= Francis M. Ssekandi =

Ugandan lawyer, judge and academic

Francis M. Ssekandi (born 29 September 1940 in Mbarara, Uganda), is a lecturer in law at the Columbia Law School and, since 1 July 2007, a judge of the World Bank Administrative Tribunal. He has published articles on law and development, human rights and good governance. Ssekandi is a former judge in the High Court/Justice of Appeal (1972–1974) and a member of the Uganda Supreme Court (1974–1979).

==Biography==
Ssekandi graduated in 1965 with LL.B (Hons) from the University of London and obtained his LL.M from Columbia Law School. He became a judge of the High Court of Uganda in 1974 and later justice of appeal of the now renamed Supreme Court of Uganda. Before becoming a judge, he was the director of the Law Development Center, Uganda's premier research and professional legal training institution, and was the pioneer of the highly successful Uganda Bar Course conducted by the Center. He joined the United Nations in 1981 and was a principal legal advisor to the United Nations development programmes and was also in charge of the commercial law cluster resolving commercial disputes with the United Nations. He negotiated several technical co-operations agreements with governments and initiated many innovative institutional legal models for the delivery of UN programmes, including the Joint United Nations Programme on HIV/AIDS (UNAIDS), the African Management Services Company (AMSCO), the Global Environment Facility (GEF) and United Nations Compensation Commission after the 1991 Iraq war. In 1996, he became a deputy to the secretary general's special representative in Liberia, in charge of peacekeeping operations there.

In 1997, he was appointed general counsel of the African Development Bank where he was the anchor for the institutional reforms carried out by President Omar Kabbaj, including revision of the bank's charter to incorporate new voting rights for shareholders, and establishment of an administrative tribunal to judge staff disputes. Ssekandi retired from the African Development Bank in 2000 and has since combined teaching at Columbia and consulting with the United Nations, its agencies and other international institutions. He was appointed a member of the World Bank Administrative Tribunal from 2007 to 2013.
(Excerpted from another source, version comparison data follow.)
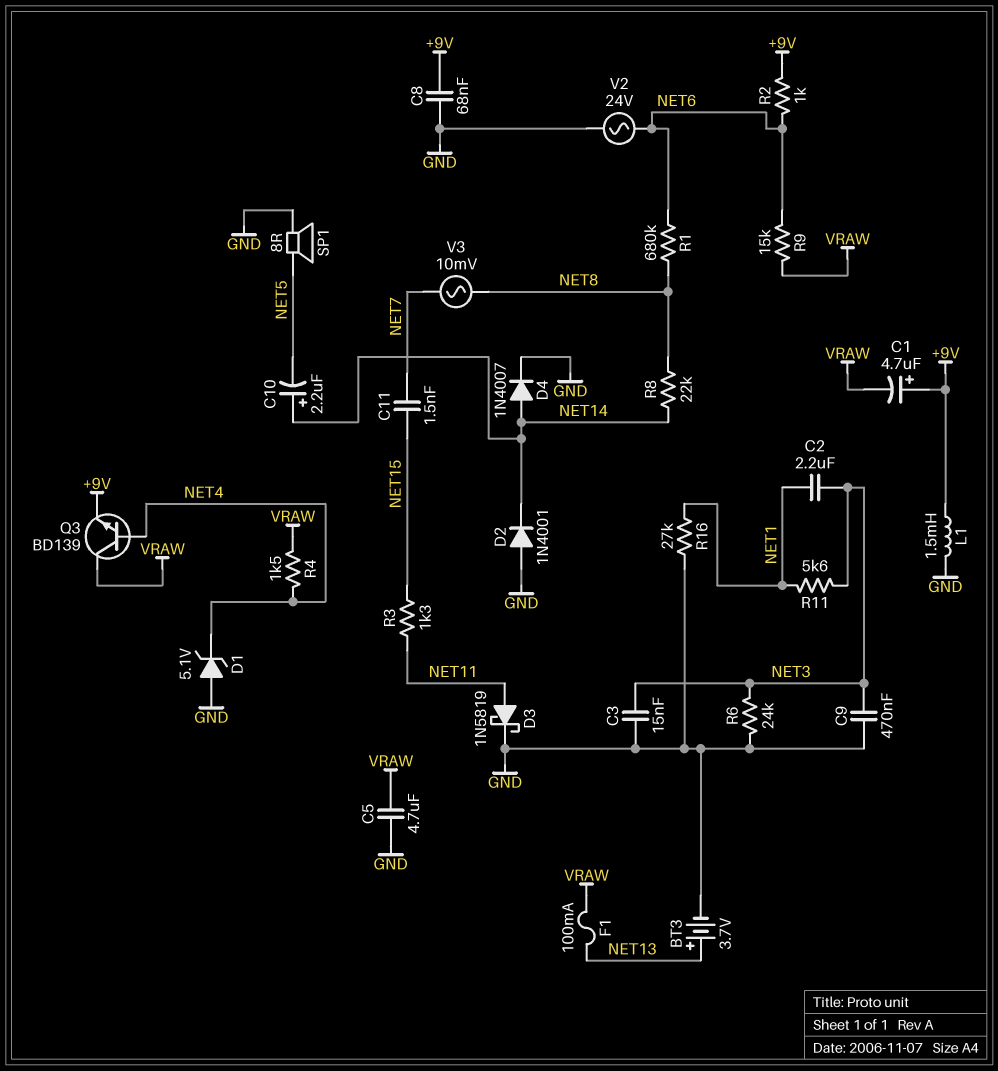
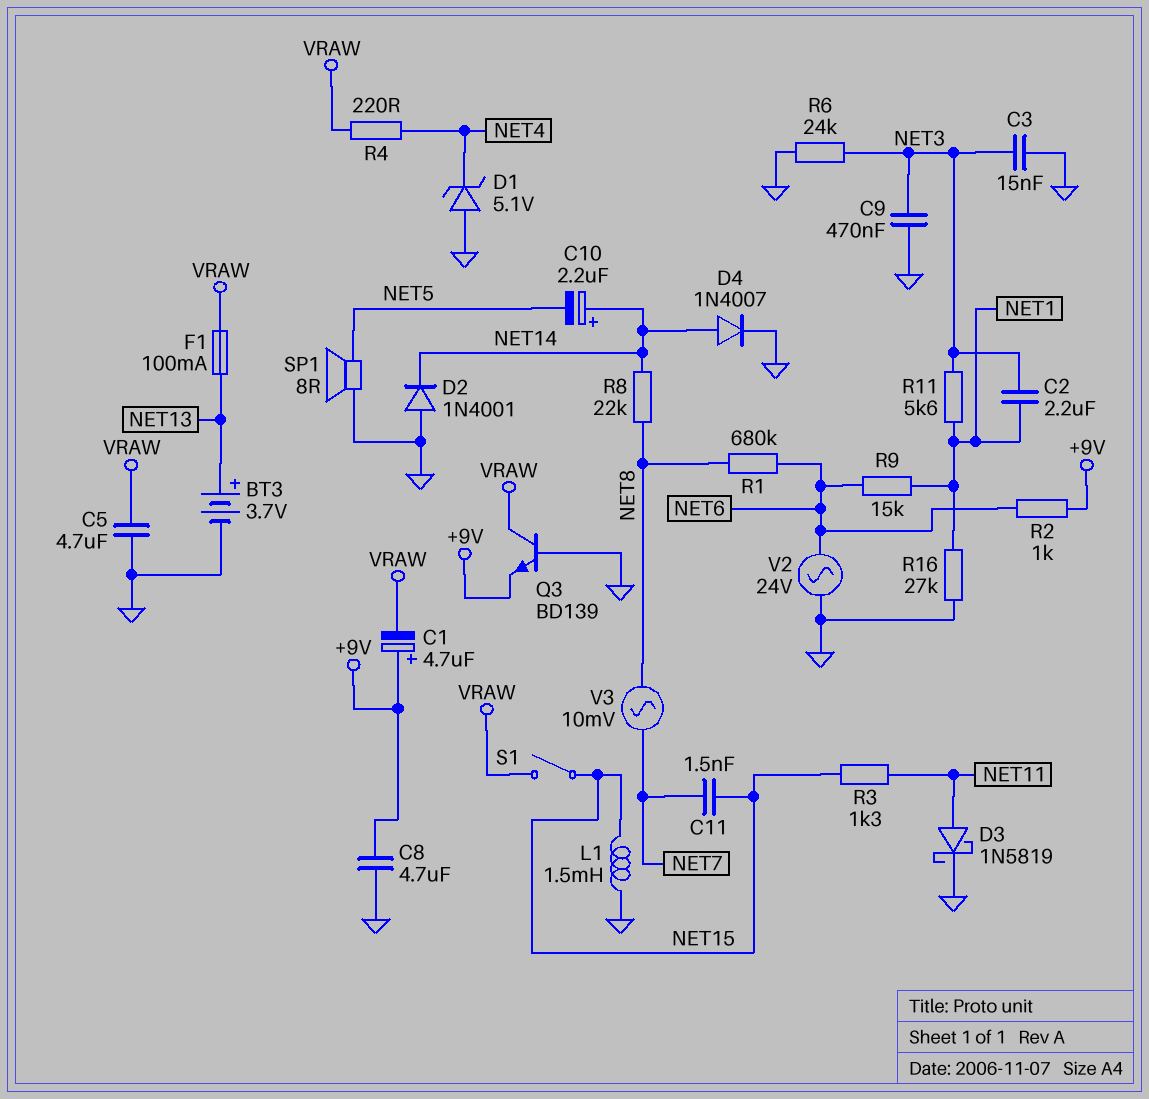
C8: 68nF (+9V, GND) -> 4.7uF (+9V, GND)
L1: 1.5mH (+9V, GND) -> 1.5mH (GND, NET15)
Q3: NPN BD139 (B NET4, C VRAW, E +9V) -> NPN BD139 (B GND, C VRAW, E +9V)
R4: 1.5k (NET4, VRAW) -> 220 (NET4, VRAW)
R9: 15k (NET6, VRAW) -> 15k (NET1, NET6)
S1: none -> switch (NET15, VRAW)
He is the author of many articles on international law and international economic law. He edited Judge Elis's second revised edition of New Horizons in International Law (1992).
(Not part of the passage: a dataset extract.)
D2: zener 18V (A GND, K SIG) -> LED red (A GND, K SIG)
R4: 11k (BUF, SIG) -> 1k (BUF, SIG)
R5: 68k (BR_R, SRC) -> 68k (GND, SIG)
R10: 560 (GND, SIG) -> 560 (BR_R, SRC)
As a judge, he pioneered the integration of customary law into the general law of Uganda and wrote a number of authoritative opinions on land tenure. He currently lectures on African law and development at the Columbia University Law School. He is a board member on a number of NGOs, including the International Institute of Rural Reconstruction (IIRR), the War and Peace Centre and the International Law Institute (Uganda). He is also the founder of the African Law Reporter and founding member of the International Projects and Mediation Associates, LLC (IPMA).